The main mitigation strategy is to stabilise the concentration of greenhouse gases in the atmosphere by drastically reducing the amount of carbon emissions. For example:
- increasing energy efficiency and conservation e.g. improving building insulation, using smart and efficient lighting, etc.;
- switch to low-carbon energy, such as renewable and nuclear energy.
Find out more on our CO2 Neutral® label
Global temperatures will rise significantly, as will sea levels. We should expect extreme weather events (think: storms, floods, and heat waves) to increase both in frequency and intensity. In turn, this could lead to other indirect effects such as the spreading of tropical diseases to new regions, and forced mass migrations or climate refugees. The negative impacts will be strongest in low-income countries, as they are unable to take the necessary adaptation measures.
Scientists are more than 90% sure that global warming is primarily caused by increasing concentrations of greenhouse gasses and CO2 emitted by human activities. The mass burning of fossil fuels such as oil and coal, cutting down rainforests (deforestation) and farming livestock add enormous amounts of GHGs to our atmosphere, increasing the greenhouse effect and global warming.
The most important GHGs are water vapour (H2O) and carbon dioxide (CO2). Other greenhouse gases include chlorofluorocarbons (CFCs), methane (CH4), nitrous oxide (N2O) and ozone (O3). While all GHGs are only present in the atmosphere as trace amounts, their effect is enormous: without the natural greenhouse effect, the earth’s average surface temperature would be only -18˚C instead of the current 15˚C.

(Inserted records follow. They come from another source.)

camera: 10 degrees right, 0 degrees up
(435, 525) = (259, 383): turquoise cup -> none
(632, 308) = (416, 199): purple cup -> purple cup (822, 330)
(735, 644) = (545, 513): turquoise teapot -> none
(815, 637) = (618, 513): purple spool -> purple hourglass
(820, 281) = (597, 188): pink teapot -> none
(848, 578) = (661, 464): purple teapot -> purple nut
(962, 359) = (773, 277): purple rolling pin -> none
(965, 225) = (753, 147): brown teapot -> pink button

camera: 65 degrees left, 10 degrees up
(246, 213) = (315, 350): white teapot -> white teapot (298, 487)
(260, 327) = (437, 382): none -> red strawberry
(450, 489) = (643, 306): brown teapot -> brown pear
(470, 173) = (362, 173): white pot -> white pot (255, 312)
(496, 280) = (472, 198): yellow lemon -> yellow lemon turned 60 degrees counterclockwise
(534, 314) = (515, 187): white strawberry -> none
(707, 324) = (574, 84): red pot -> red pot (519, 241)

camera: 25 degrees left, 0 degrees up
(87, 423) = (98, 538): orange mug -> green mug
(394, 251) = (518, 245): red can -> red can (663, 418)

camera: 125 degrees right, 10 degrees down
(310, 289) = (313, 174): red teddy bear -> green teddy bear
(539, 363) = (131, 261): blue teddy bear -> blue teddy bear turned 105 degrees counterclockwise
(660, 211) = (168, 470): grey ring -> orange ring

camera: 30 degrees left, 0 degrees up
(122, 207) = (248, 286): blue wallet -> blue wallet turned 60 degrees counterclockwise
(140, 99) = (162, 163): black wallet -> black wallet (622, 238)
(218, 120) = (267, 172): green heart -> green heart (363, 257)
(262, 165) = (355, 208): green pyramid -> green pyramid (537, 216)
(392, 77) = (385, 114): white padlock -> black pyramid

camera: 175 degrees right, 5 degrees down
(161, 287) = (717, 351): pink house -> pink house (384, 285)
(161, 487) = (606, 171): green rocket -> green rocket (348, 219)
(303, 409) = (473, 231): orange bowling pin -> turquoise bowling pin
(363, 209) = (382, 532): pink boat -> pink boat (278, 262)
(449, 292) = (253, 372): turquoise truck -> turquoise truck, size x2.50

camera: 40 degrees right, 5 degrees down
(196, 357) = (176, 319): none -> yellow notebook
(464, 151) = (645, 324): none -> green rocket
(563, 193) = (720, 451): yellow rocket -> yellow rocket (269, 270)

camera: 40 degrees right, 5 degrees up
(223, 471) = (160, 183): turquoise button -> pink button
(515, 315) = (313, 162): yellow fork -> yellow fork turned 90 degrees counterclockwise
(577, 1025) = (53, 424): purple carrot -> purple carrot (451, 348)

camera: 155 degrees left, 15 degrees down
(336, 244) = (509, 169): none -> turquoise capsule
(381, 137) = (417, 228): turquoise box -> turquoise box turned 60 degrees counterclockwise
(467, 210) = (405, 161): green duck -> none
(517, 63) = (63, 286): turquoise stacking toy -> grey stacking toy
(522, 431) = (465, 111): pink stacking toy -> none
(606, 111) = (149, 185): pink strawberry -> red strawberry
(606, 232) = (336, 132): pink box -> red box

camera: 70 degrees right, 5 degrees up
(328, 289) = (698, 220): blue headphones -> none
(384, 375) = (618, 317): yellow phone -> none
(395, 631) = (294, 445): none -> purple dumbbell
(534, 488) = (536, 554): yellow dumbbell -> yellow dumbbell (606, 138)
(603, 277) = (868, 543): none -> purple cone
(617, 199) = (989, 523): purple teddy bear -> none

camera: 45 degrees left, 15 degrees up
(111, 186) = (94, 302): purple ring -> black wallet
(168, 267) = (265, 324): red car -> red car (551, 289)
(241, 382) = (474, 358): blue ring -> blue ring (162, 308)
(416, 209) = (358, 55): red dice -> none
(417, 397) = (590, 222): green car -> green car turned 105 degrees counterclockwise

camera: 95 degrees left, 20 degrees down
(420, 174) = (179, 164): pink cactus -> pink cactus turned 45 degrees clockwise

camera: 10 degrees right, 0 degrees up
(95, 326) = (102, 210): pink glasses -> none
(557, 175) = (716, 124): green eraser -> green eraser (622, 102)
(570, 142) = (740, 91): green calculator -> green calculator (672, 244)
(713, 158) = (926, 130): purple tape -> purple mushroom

The greenhouse effect is a natural phenomenon arising from heat-absorbing components, called greenhouse gases (GHGs), in our atmosphere. This natural effect regulates the earth’s surface temperature, allowing life on earth as we know it. Unlike the belief of many people, the greenhouse effect in itself does not threaten our climate. It is only due to our carbon-emitting activities (e.g. traffic, industry, etc.) that GHGs accumulate – as they cannot be completely recycled by our natural ecosystems – which causes temperatures to rise.
Global warming refers to the recent (pre-industrial to present) temperature increase of the earth’s surface and lower atmosphere. In order to keep the negative consequences of global warming under control, the average global temperature rise should be limited to less than 2˚C relative to the pre-industrial level – as was agreed at the United Nations Framework Conference on Climate Change (UNFCCC). Beyond that limit, climate change becomes catastrophic and irreversible.